3.4 Mechanisms underlying the reduction of turbulent fluxes

The above analyses show that for most of the forcing agents, ΔR_in dominates the surface temperature response, while for BC, the surface energy redistribution also comes into play in modifying temperature response as a result of the significant reductions of turbulent fluxes. The next question is why turbulent fluxes decrease substantially in response to BC particles.
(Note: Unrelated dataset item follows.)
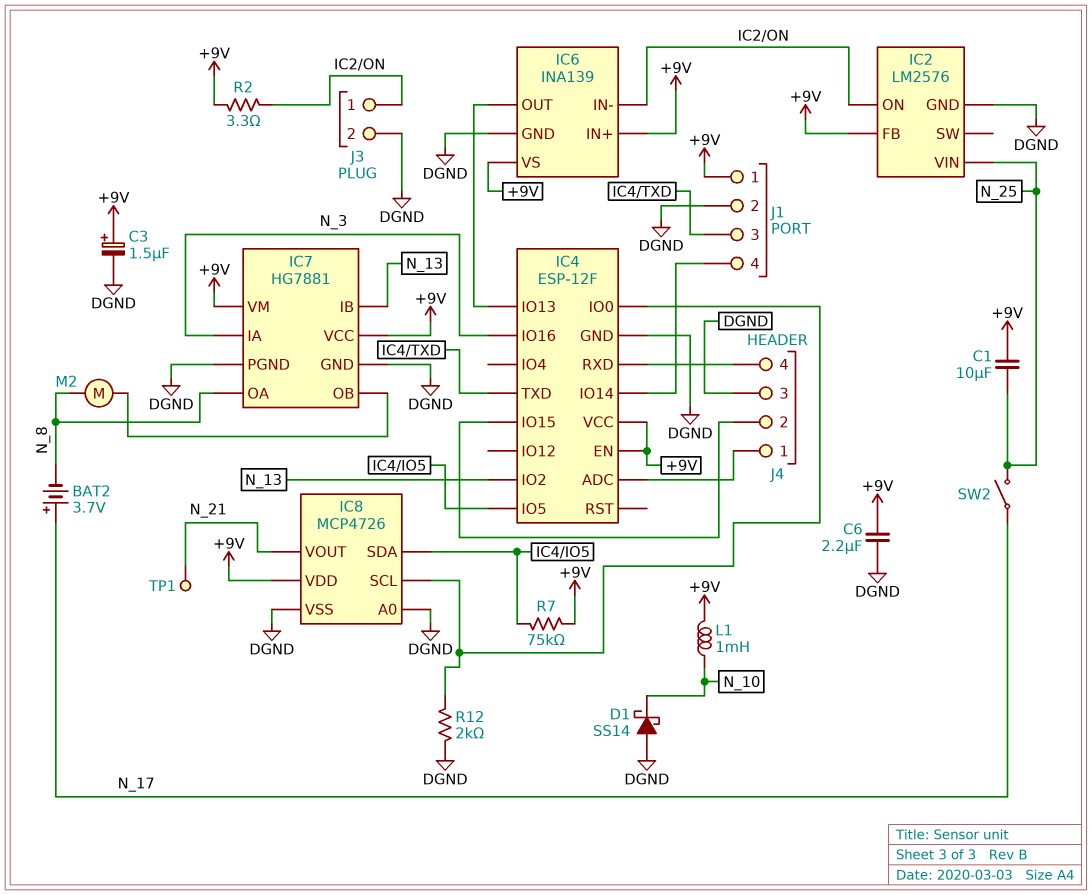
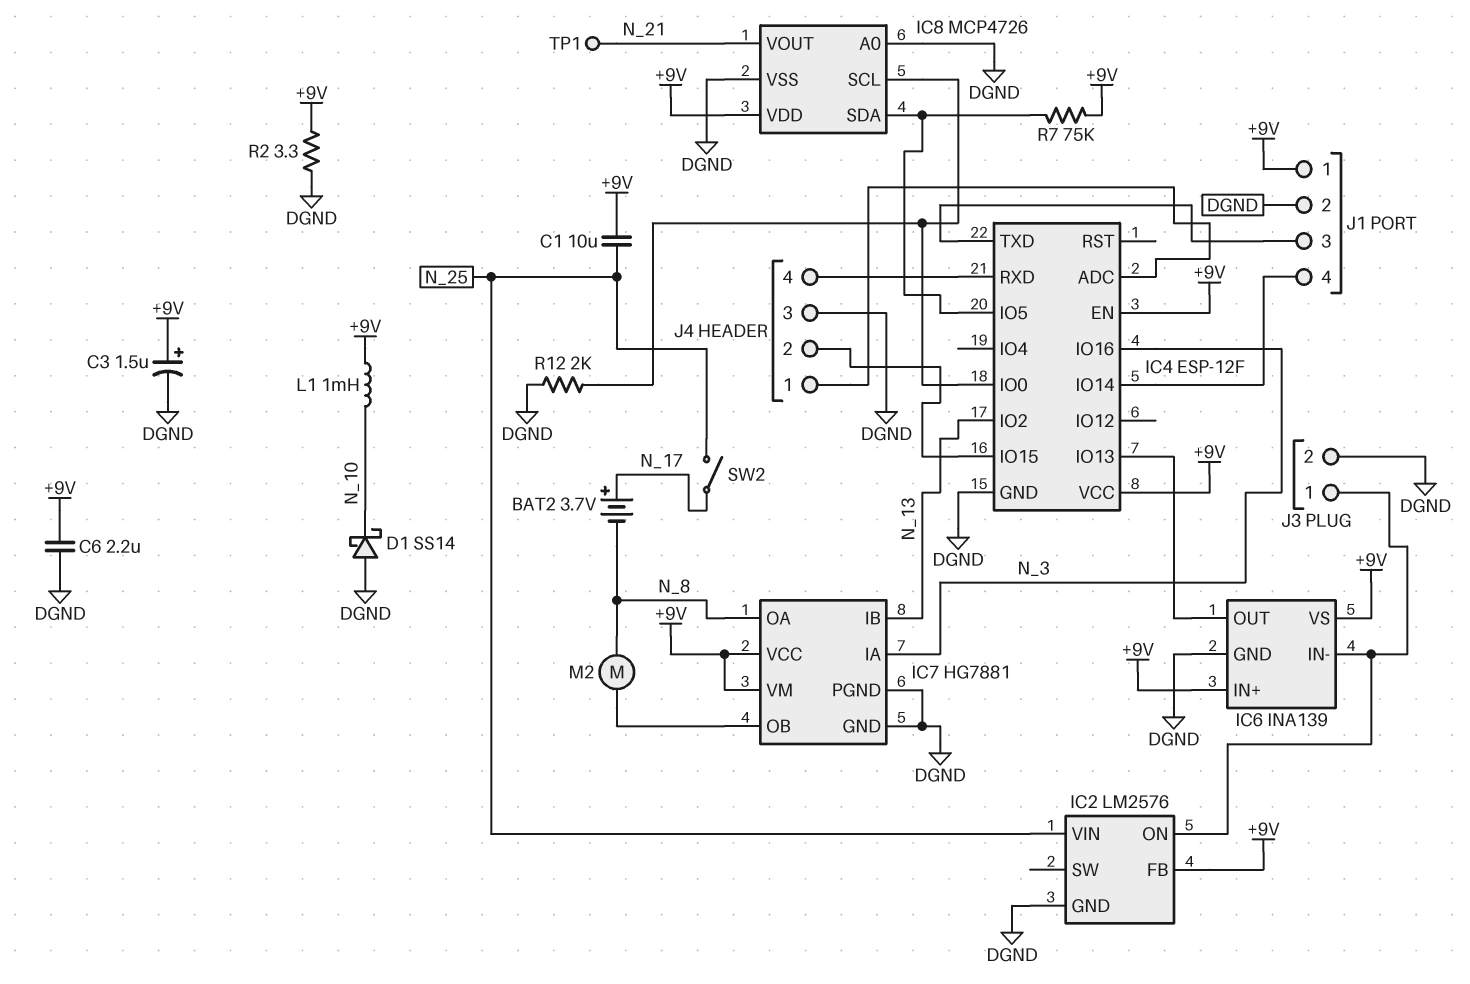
R2: 3.3 (+9V, IC2/ON) -> 3.3 (+9V, DGND)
According to the bulk parameterization of turbulent fluxes, the sensible heat flux is expressed as $Q_{\mathrm{SH}}=\mathit{\rho }{C}_p{C}_{H}U(T_{\mathrm{s}}-T_{\mathrm{a}}$) and latent heat flux as $Q_{\mathrm{LH}}=\mathit{\rho }{L}_v{C}_{E}U(q_{\mathrm{s}}-q_{\mathrm{a}}$). In these two equations, ρ is air density, C_p and L_v are air specific heat capacity and latent heat of vaporization, respectively; C_H and C_E are two exchange coefficients; U denotes surface wind speed; and (T_s−T_a) and (q_s−q_a) represent temperature gradient and humidity gradient between the surface and air, respectively. In the rapid adjustment stage, wind speed (U) and temperature gradient are the two possible causes for the changes of sensible heat, while wind speed and humidity gradient (q_s−q_a) are likely to drive the change of latent heat flux.

Table 4Domain-averaged T and contributions from each radiative component estimated from the linear regression model for the BC experiment (unit: K).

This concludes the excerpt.